Protestors in Pakistan demand death for Asia Bibi
Men protest in Lahore, Pakistan, Oct. 31, after the Supreme Court acquitted Asia Bibi, a Catholic accused of blasphemy. PHOTO: CNS/Rahat Dar, EPA

Days of rioting, blockades and protests by the TLP, which has repeatedly called for Asia Bibi’s execution, has cost Pakistan an estimated A$1.6 billion.

She was reported to be held in the same prison where two men tried to kill her last week, although she had been shifted from her windowless cell.

Although Pakistani Prime Minister Imran Khan initially slammed the actions by radical Islamists, the Pakistani Government later agreed to almost all the conditions demanded of it by the TLP over Ms Bibi in what was described by some analysts as an historic capitulation.

Mrs Bibi’s lawer Saiful Malook fled the country over the weekend because followers of hard-line TLP cleric Khadim Hussain Rizvi had threatened to kill him as well as the judges who had acquitted Ms Bibi.

Asia Bibi
Asia Bibi, pictured in a 2010 file photo. PHOTO: CNS/Punjab Governor House handout via EPA

The Italian newspaper Corriere della Sera reported that Mr Malook passed through Rome en route to Amsterdam.

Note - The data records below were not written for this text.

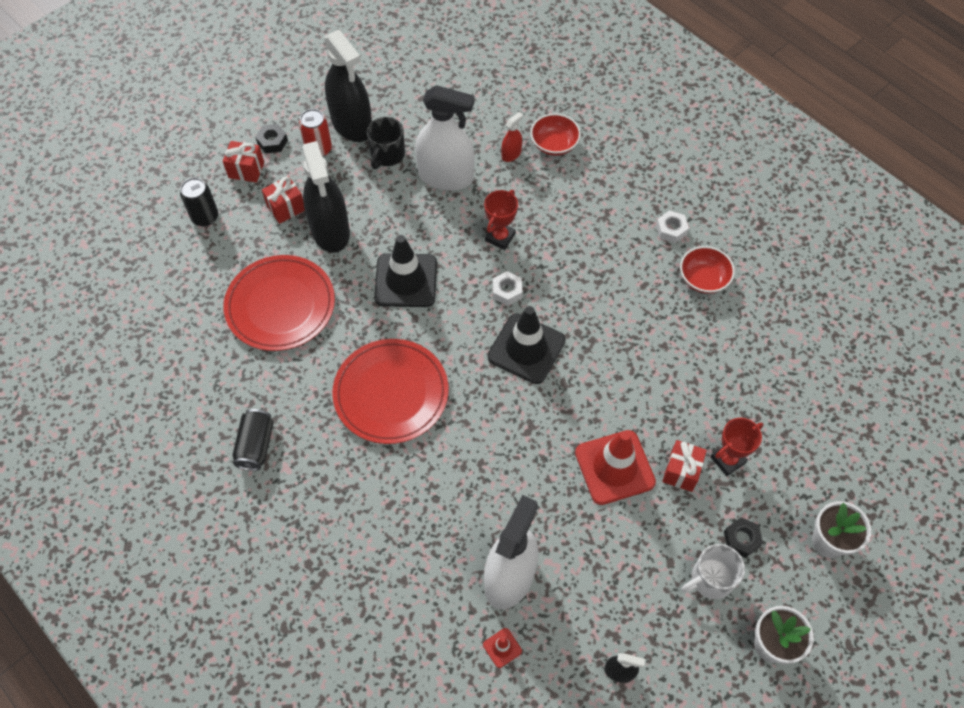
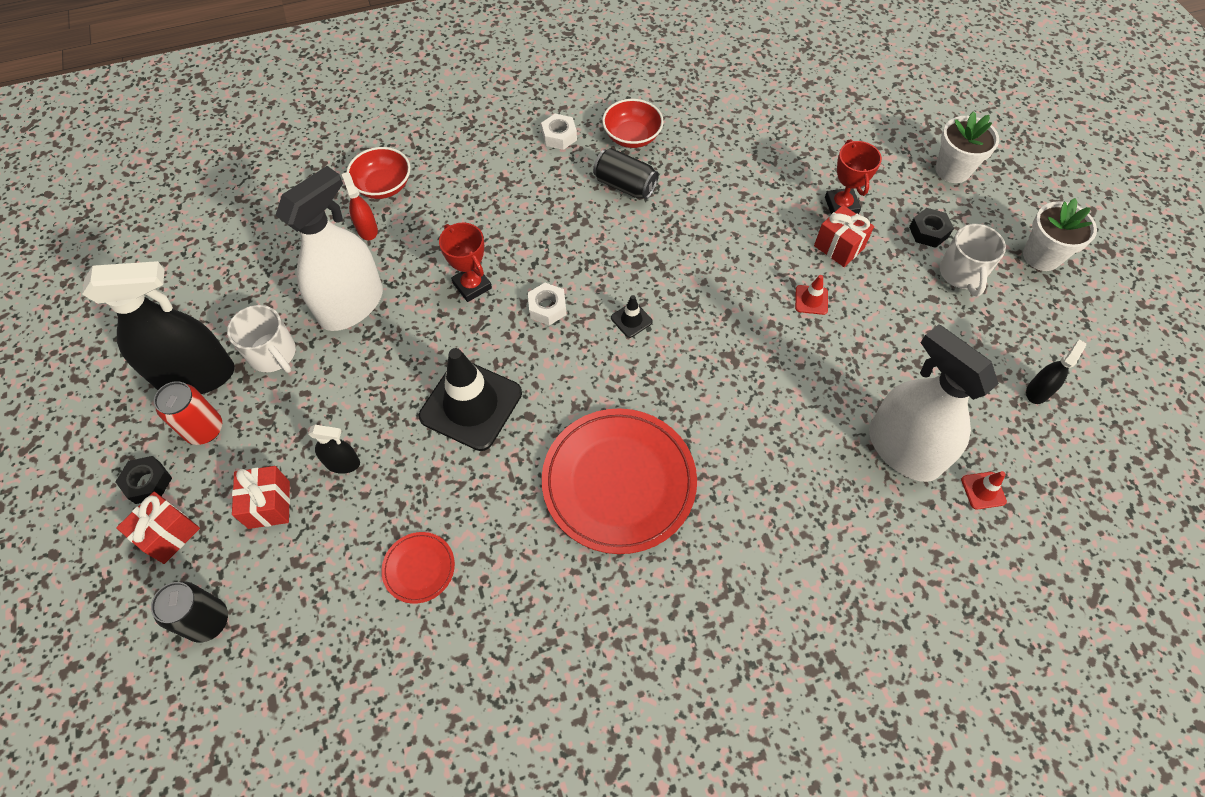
camera: 65 degrees left, 0 degrees up
(256, 445) = (615, 678): black can -> black can (625, 185)
(280, 305) = (419, 568): red plate -> red plate, size x0.45
(330, 231) = (342, 463): black spray bottle -> black spray bottle, size x0.44
(387, 154) = (273, 354): black mug -> white mug
(526, 349) = (631, 320): black traffic cone -> black traffic cone, size x0.42
(614, 467) = (811, 300): red traffic cone -> red traffic cone, size x0.42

It said he would speak at a conference in Amsterdam next week before permanently relocating to London.

While Pakistan’s Supreme Court has rarely reversed decisions, a review could take years, prolonging Ms Bibi’s ordeal.

Her husband, Ashiq Masih, returned from Britain with their children in mid-October and was waiting for her release so that they could fly out of Pakistan.

France and Spain are among the countries which have offered asylum.

While Mrs Bibi is a Christian, the majority imprisoned under Pakistan’s blasphemy laws are Muslims whose cases often emerge from family enmity, jealousy, business rivalry and other factors; human rights organisations have claimed for decades that Pakistan’s blasphemy laws are regularly abused to settle vendettas.